Aqueous shift reagents for high-resolution cationic nuclear magnetic resonance. III. Dy(TTHA) 3−, Tm(TTHA) 3−, and Tm( PPP) 27

• Published in: Journal of magnetic resonance (1969) Vol. 56; no. 1; pp. 33 - 47
• Main Authors: Chu, Simon C, Pike, Martin M, Fossel, Eric T, Smith, Thomas W, Balschi, James A, Springer, Charles S
• Format: Journal Article
• Language: English
• Published: Orlando, FL Elsevier Inc 1984; Academic Press
• Subjects: Atomic and molecular physics; Exact sciences and technology; Molecular properties and interactions with photons; Nuclear resonance and relaxation; Physics; RR; Ln; EDTA 4; DPA 2; TTHA 6; Δν 1 2; PPP 5; HTEA; I; NTA 3; CA 3; SR; High resolution; Nitrogen heterocycle; Organic ligand; NMR spectrometry; Solute effect; Inorganic compound; Inorganic cation; Shift reagent; Chemical shift; Thulium Complexes; Carboxylate; PH; Aqueous solution; Dysprosium Complexes; Lanthanide Complexes
• ISSN: 0022-2364; 1557-8968
• DOI: 10.1016/0022-2364(84)90189-6

The isotropic hyperfine shifts induced in the 23Na + resonance by the shift reagents Dy(DPA) 3 3−, Dy(NTA) 2 3−, Dy(PPP) 2 7−, Tm(PPP) 2 7−, Dy(TTHA) 3−, and Tm(TTHA) 3− are compared under similar conditions.
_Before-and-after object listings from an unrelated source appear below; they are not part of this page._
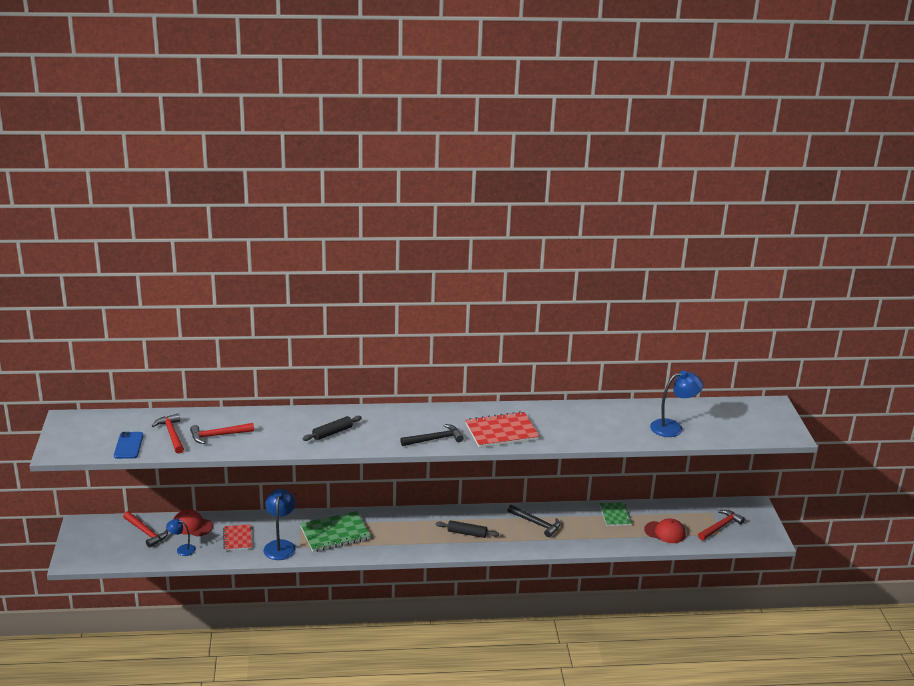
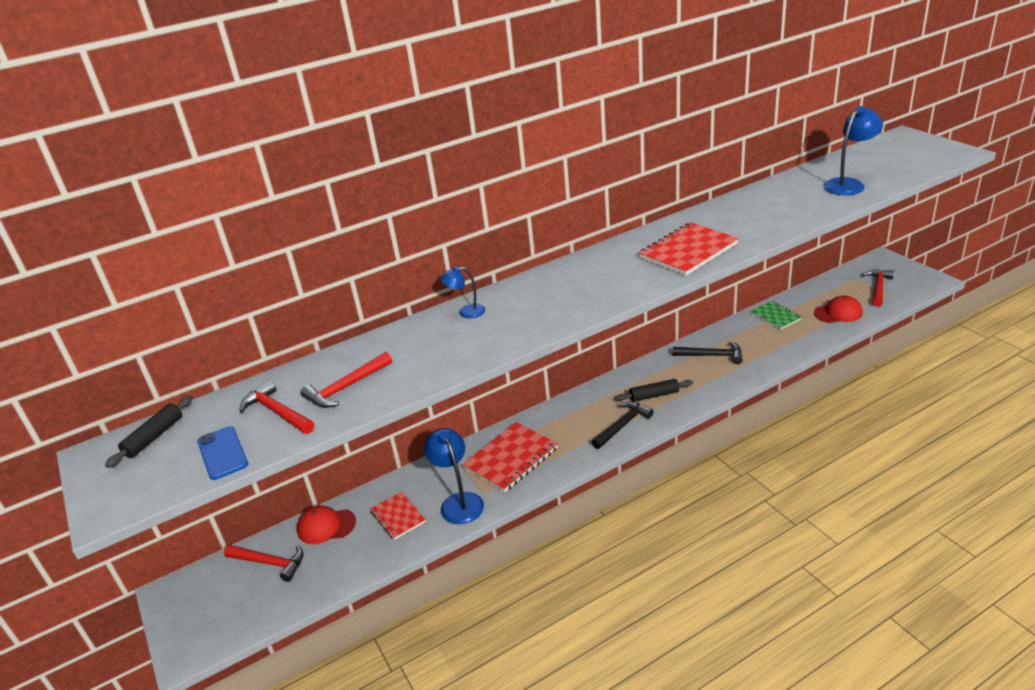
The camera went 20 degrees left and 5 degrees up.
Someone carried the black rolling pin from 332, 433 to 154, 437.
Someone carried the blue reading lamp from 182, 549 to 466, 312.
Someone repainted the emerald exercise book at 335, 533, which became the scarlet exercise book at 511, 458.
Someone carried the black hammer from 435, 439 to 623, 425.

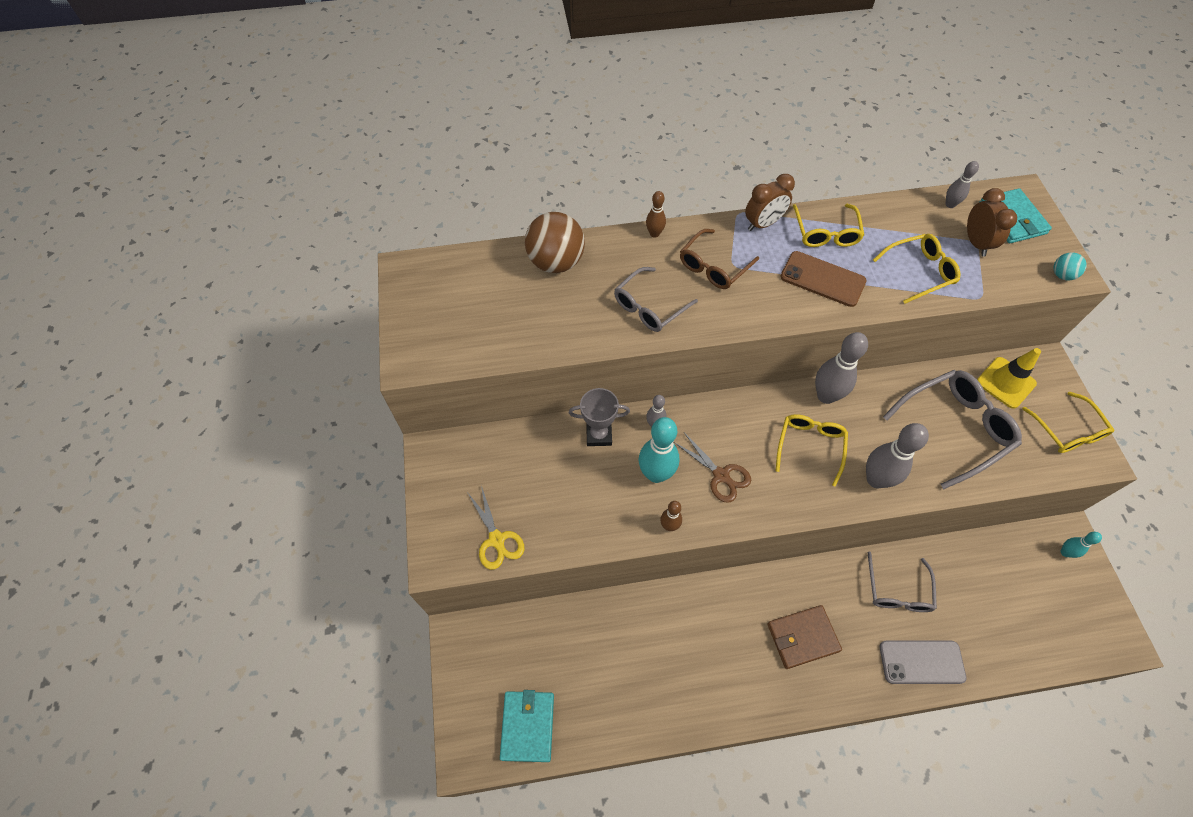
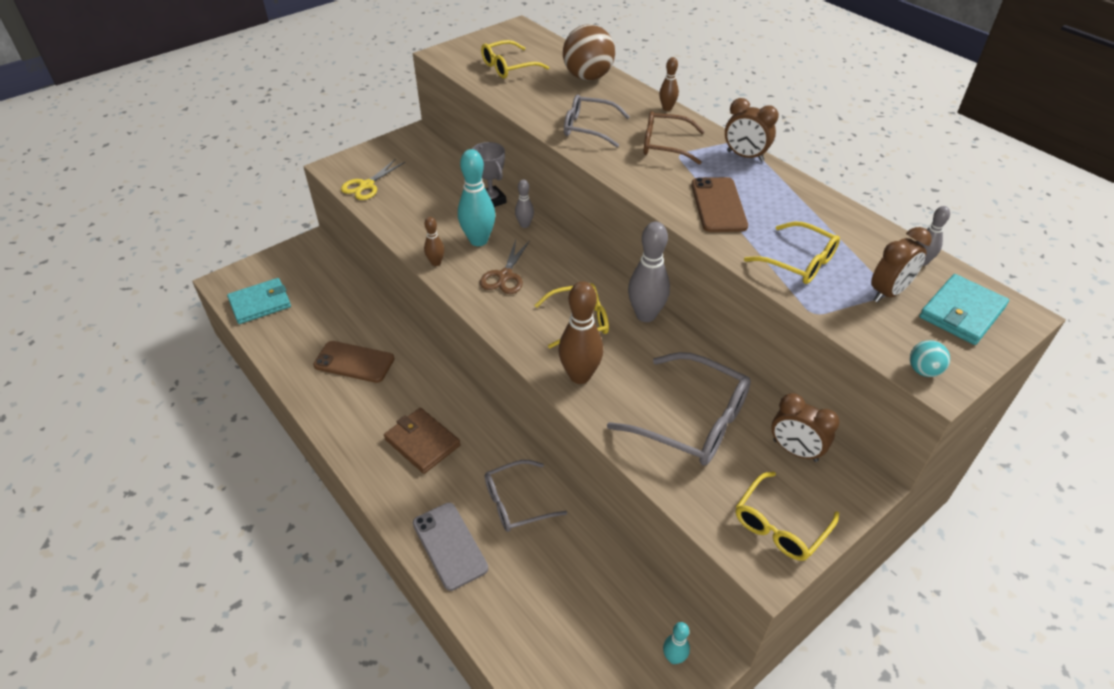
The camera went 60 degrees right and 15 degrees down.
Someone put down the dark brown smartphone at 354, 362.
Someone carried the golden glasses from 825, 232 to 508, 67.
Someone repainted the ash-grey tenpin at 876, 479, which became the dark brown tenpin at 580, 376.
Someone swapped the golden road cone at 1005, 382 for the dark brown clock at 795, 450.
The last three are introduced as shift reagents in this study. The Dy(PPP) 3 7− and Tm(PPP) 2 7− ions cause the largest shifts. However, these shifts are very pH dependent and are readily decreased by the presence of Ca 2+ or Mg 2+ ions. The Dy(TTHA) 3− and Tm(TTHA) 3− ions produce quite large shifts which are independent of pH (between 5.5 and 12) and less sensitive to Ca 2+ and Mg 2+. For a given chelate ligand, the analogous Dy(III) and Tm(III) complexes cause hyperfine shifts in opposite directions. However, while the Dy(PPP) 2 7− ion induces an upfield shift, the Dy(TTHA) 3− ion induces a downfield shift. Some data on shifts of the 25Mg 2+, 39K +, and 87Rb + resonances are also presented. In addition the 14N peak of NH 4 + can be quite effectively shifted.